Psalms 62:1

Inleiding

Het onderwerp van deze psalm is wachten op God. Het is niet afwachten, maar verwachten. Het is een vertrouwen stellen op God, en wel in de meest krachtige bewoordingen. De psalm is geschreven in de eerste persoon enkelvoud, dat betekent dat het een persoonlijke psalm is. Daarom is dit een van de favoriete psalmen van vele gelovigen van alle tijden.

De verwachting houdt afhankelijkheid in vanuit het besef dat we niets kunnen doen zonder Hem. Het houdt ook geloofsvertrouwen in dat Gods tijd de beste tijd is en dat we daarom wachten op Hem en het van Hem verwachten. Het is erop vertrouwen dat Hij zeker zal komen en wel op de juiste tijd, manier en plaats.
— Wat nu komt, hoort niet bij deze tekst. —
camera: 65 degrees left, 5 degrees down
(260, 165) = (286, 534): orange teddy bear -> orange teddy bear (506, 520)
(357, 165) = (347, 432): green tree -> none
Daardoor krijgt ook de volharding een volmaakt werk in ons (Jk 1:4).

De kern van de psalm vinden in Ps 62:9, waar het volk wordt aangespoord om het voorbeeld van de psalmist te volgen. Deze aansporing geldt ook voor ons, evenals voor het gelovig overblijfsel.

Opschrift

Dit is “een psalm van David”.

Voor “voor de koorleider” zie bij Psalm 4:1.

Het is een psalm “over Jeduthun”. Jeduthun is de man die door David is aangewezen om met de luit te profeteren om de HEERE te prijzen (1Kr 16:41-42; 1Kr 25:1; 3; 6). Jeduthun betekent ‘koor van lofprijzing’. Zie verder bij Psalm 39:1.

Nederlandse verzen (2-3)

Rust in God

Het woord “zeker” waarmee David, ofwel de Godvrezende, begint, kan ook met “alleen” worden vertaald (Ps 62:2). Hij gebruikt dit woord zes keer in deze psalm, elke keer aan het begin van een vers (Ps 62:2; 3; 5; 6; 7; 10). Vier keer kenmerkt het de heiligen en twee keer de goddelozen.
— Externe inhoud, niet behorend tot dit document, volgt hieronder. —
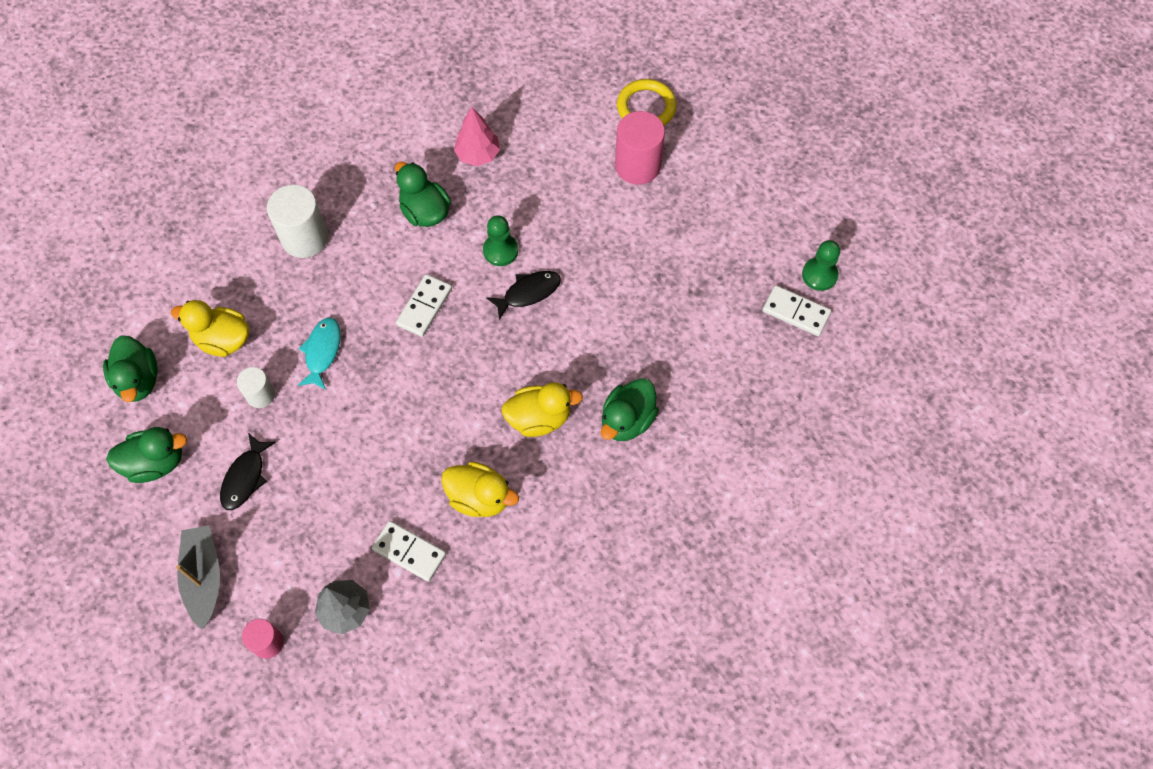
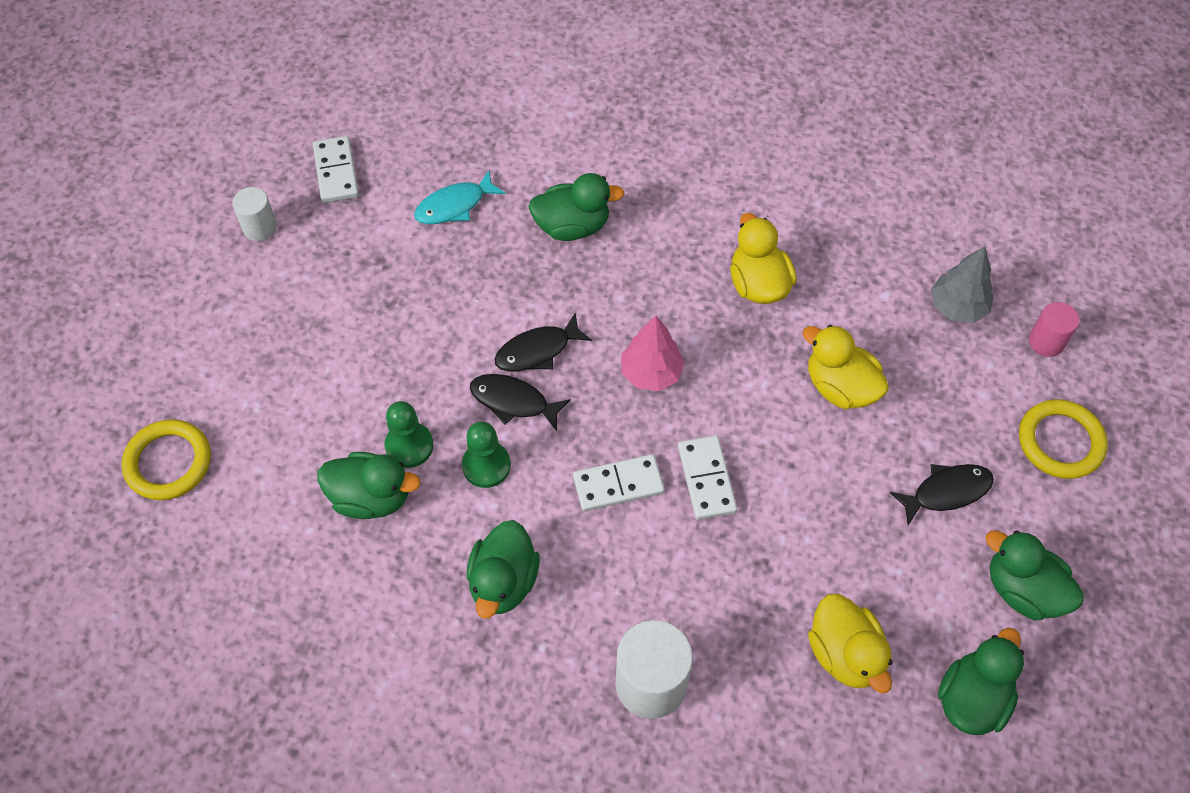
camera: 130 degrees left, 5 degrees down
(204, 577) = (1060, 442): grey boat -> yellow ring
(260, 395) = (860, 556): white cylinder -> white cylinder (260, 227)
(322, 352) = (759, 539): turquoise fish -> turquoise fish (454, 205)
(409, 552) = (860, 299): white domino -> white domino (706, 479)
(478, 155) = (378, 589): pink tree -> pink tree (651, 373)
(534, 184) = (371, 497): none -> green duck
(539, 418) = (638, 294): yellow duck -> yellow duck (840, 387)
(551, 330) = (537, 351): none -> black fish
(637, 166) = (262, 414): pink cylinder -> none
(819, 275) = (275, 178): green pawn -> green pawn (409, 446)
Het eerste ‘zeker’ of ‘alleen’ spreekt hij uit over zijn vertrouwen in God. Hij getuigt hier van de zekerheid van de rust die zijn ziel voor God, in Diens tegenwoordigheid, heeft. Die rust heeft hij alleen in God en in niemand anders. Die rust kenmerkt Christus tijdens Zijn leven op aarde. Hij heeft rust in Zijn God en de weg die God voor Hem heeft bepaald. Veel in deze psalm herkennen we in het leven van de Heer Jezus.

De zekerheid die de psalm ademt, komt voort uit een hart dat een vrije omgang met God heeft. De ziel “is stil”, of komt tot rust, “voor God”, dat is in Zijn tegenwoordigheid. Deze stilte en rust, dit vertrouwend wachten op God, komen voort uit de wetenschap dat God zijn heil of behoudenis is (vgl. Js 26:3; Js 30:15).

Dit is niet passief, maar actief. Het is geen ‘navelstaren’, maar een bewust in Gods tegenwoordigheid zijn in vertrouwend wachten op wat Hij gaat doen en dat wat Hij doet altijd goed is. Het is een stille overgave waarbij geen eigen initiatief meer aanwezig is. Het is de stilte van de innerlijke rust na de worsteling in Psalm 42 en Psalm 43 (Ps 42:6; 12; Ps 43:5). Wat overblijft, is God alleen. Op de berg der verheerlijking zien de discipelen “niemand dan Jezus alleen” (Mt 17:8). En Paulus getuigt: “Te leven is voor mij Christus” (Fp 1:21a).

Stil zijn voor God houdt in op God gericht zijn in het rustige besef dat het heil of de behoudenis “van Hem” is. Het is de innerlijke rust door het bewustzijn van de nabijheid van God. Het is de rust van een gespeend kind bij zijn moeder (Ps 131:2). Heil of behoudenis wil zeggen verlossing uit ellende en brengen in de zegen. Dit heeft betrekking zowel op actuele situaties als op de uiteindelijke zegen in het vrederijk. Die situatie wordt door Christus bewerkt. Het geloof ziet daarom naar boven voor de verlossing uit een situatie van benauwdheid in het heden. Het geloof ziet ook naar voren, naar de toekomst, voor de uiteindelijke verlossing uit alle nood en het brengen in de zegen van het vrederijk.

In de vorige psalm heeft David aan God gevraagd om hem op een rots te leiden (Ps 61:3). Hier staat hij op de rots (Ps 62:3). Daar ziet hij als het ware de heerlijkheid van God (Ex 33:21-22). God is zijn rots. Daardoor is hij met het oog op de toekomst zeker van zijn behoudenis. Hij zal die bereiken. Met het oog op het heden is God zijn “veilige vesting” vanwege de tegenstanders die er nog steeds zijn.

Door dit alles kan hij zeggen: “Ik zal niet al te zeer wankelen.” In het Hebreeuws staat dat hij niet ‘veel’ zal wankelen, dat wil zeggen dat hij niet ten dode zal wankelen. Door de aanwezigheid van vijanden is hij nog niet vrij van alle gevaar. Hij is ook nog niet helemaal vrij van de invloed ervan. Verderop in de psalm (Ps 62:7) spreekt hij de zekerheid uit dat hij helemaal niet zal wankelen. Hier is hij er nog op bedacht dat er door omstandigheden nog een wankeling kan ontstaan. Hij zegt er echter direct bij dat die wankeling “niet al te zeer” zal zijn, waarmee aangeeft dat hij niet ernstig zal vallen.